Magnetohydrodynamics (MHD) is the investigation of the intricate collaboration between the magnetic field and electrically conducting fluids. The MHD of boundary-layer flow past a surface which stretches linearly or non-linearly has been broadly inspected as a result of its few modern applications in different mechanical and chemical industries. The combined effects of buoyancy force, Brownian motion, thermophoresis, magnetic field and convective heating on stagnation-point flow and heat transfer due to a nanofluid flow past a stretching or shrinking sheet are investigated by Makinde et al.[17] Mukhopadhyay and Mandal[18] discussed the effects of velocity and thermal slip on MHD mixed convection flow past a permeable sheet. They analyzed that increasing suction parameter declines the surface temperature. Fersadou et al.[19] studied numerically the problem of MHD mixed convection around a porous channel in the presence of nanofluid. They found that heat transfer rate is increased with the higher nanoparticles volume fraction.Hayat et al.[20] examined the characteristics of MHD mixed convection flow of Ag-water nanofluid past an inclined stretched cylinder in the presence of nonlinear thermal radiation. Later, Waqas et al.[21] addressed the MHD flow of icropolar fluid over a nonlinear stretching sheet by considering viscous and Joule dissipation effects. Their study reveals that the temperature of the fluid and related boundary layer thickness increases with the enhancement in Prandtl number. In an another paper, Ibrahim et al.[22] explored the magnetic field and mixed convection effects on Casson nanofluid over a nonlinear stretching sheet. They reported that the local skin friction coefficient decline with Casson parameter. Haq et al.[23] explored the different aspects of MHD mixed convection flow along a vertical stretching sheet. They illustrated that velocity of the fluid increases with the rising values of power index. Further, Daniel et al.[24] examined the MHD mixed convection unsteady flow induced due to nanofluid past a permeable stretching surface. Their investigation show that the buoyancy ratio parameter declined the thermal and concentration profiles. Very recently, Sharma et al.[25] examined the MHD mixed convective low past a vertical stretched surface in the presence of heat generation/absorption effects. Their results indicated that rate of heat transfer increases due to rise in velocity ratio parameter.

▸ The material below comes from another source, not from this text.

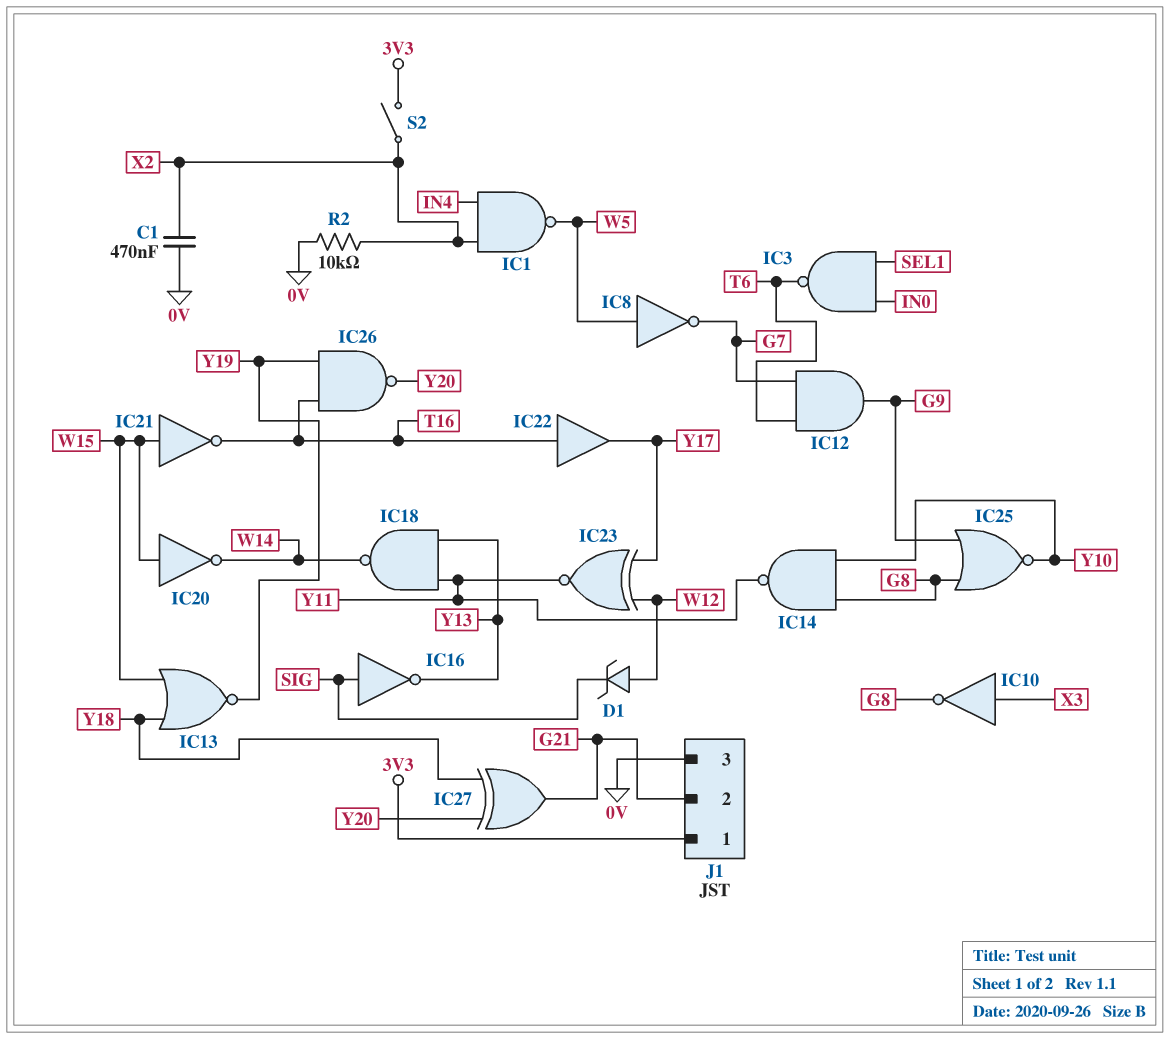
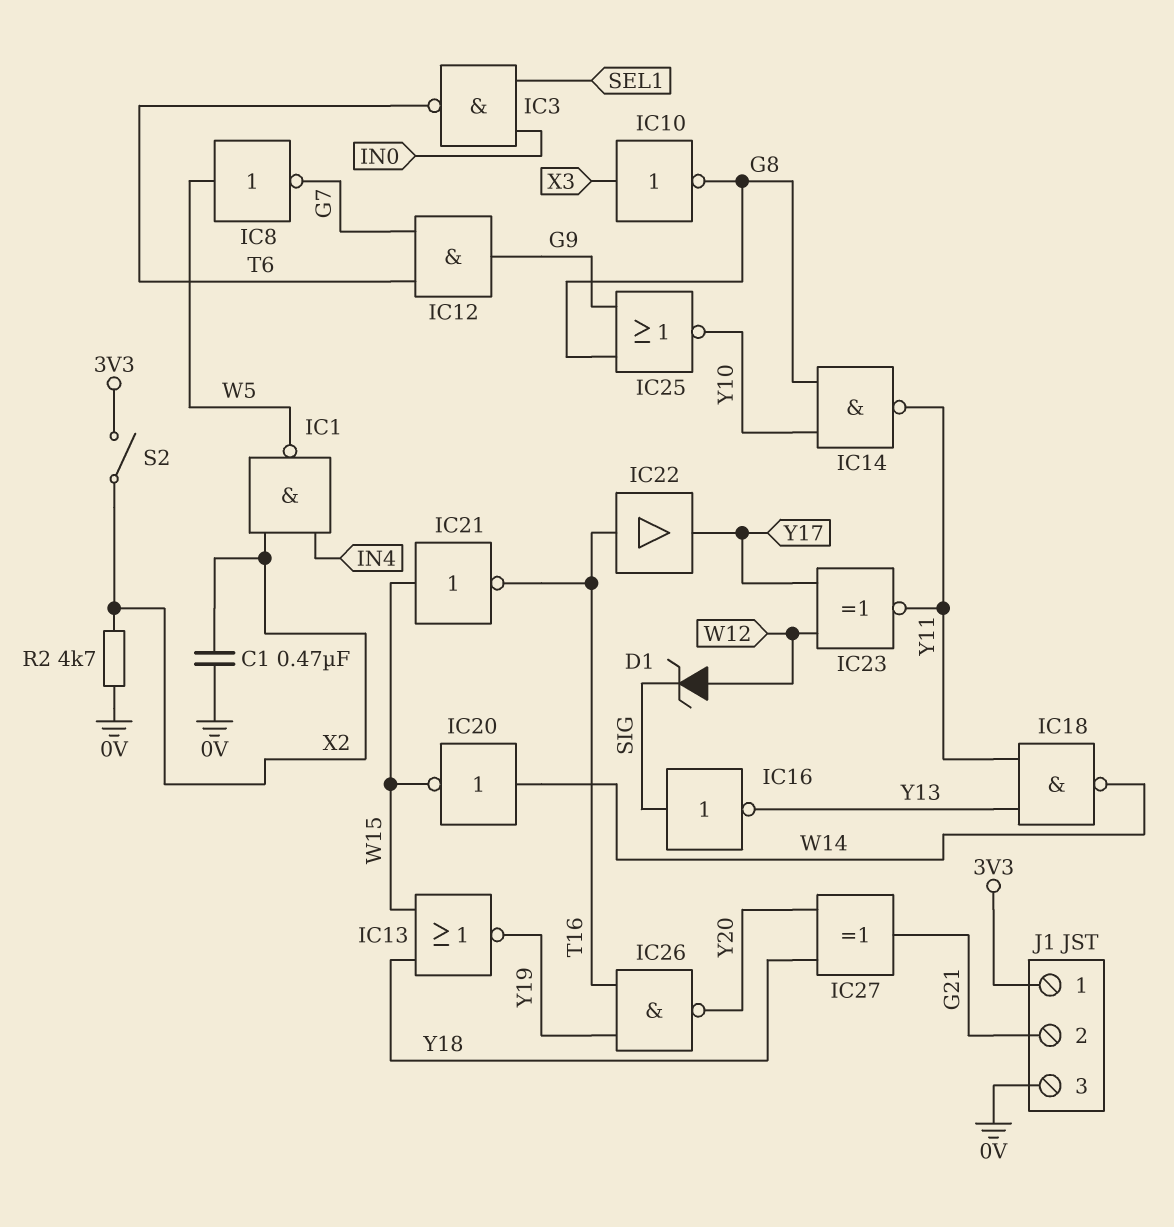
IC20: NOT (in W15, out W14) -> NOT (in W14, out W15)
R2: 10k (0V, X2) -> 4.7k (0V, X2)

Flow past a stretching cylinder was addressed by Wang.[26] Latterly, Ishak et al.[27] studied numerically the flow and heat transfer outside a permeable stretching cylinder by using Keller-box method. Their investigation show that water is a better cooling agent comparatively to air. Vajravelu et al.[28] analyzed the effects of axisymmetric magneto-hydrodynamic flow and heat transfer induced by a non-isothermal stretching cylinder with internal heat source/sink effects. They revealed that heat generation/absorption parameter increases the temperature field in both the PST and the PHF cases. In another article, Butt and Ali[29] presented the numerical solution of entropy generation and MHD flow and heat transfer past a stretching cylinder. They examined that the magnetic field increases the entropy production rate. Abbas et al.[30] considered the laminar flow of a viscous fluid and heat transfer features due to a permeable stretching/shrinking cylinder. Their study explain that the magnitude of skin friction increases with higher velocity slip parameter. Hayat et al.[31] carried out analysis of convective heat and mass transfer in the boundary layer flow due to an inclined stretching cylinder. They reported that the Eckert number increases the thermal and concentration boundary layer thicknesses. Khan and Malik[32] have studied the heat transport characteristics of Sisko nanofluid over a stretching cylinder in the presence of variable thermal conductivity. They accomplished that thermophoresis parameter enhances the thermal and concentration boundary layer thickness. Recently, Pandey and Kumar[33] have examined the effect of Cu-water nanofluid generated by a stretching cylinder. Their study indicate that the local Nusselt number is a decreasing function of porosity parameter. Merkin et al.[34] have considered the stagnation-point flow and heat transfer past an exponentially stretching cylinder. Nourazar et al.[35] employed the Optimal Collocation method to find the approximate solution for the thermal flow of a nanofluid past a cylinder under the magnetic field effect.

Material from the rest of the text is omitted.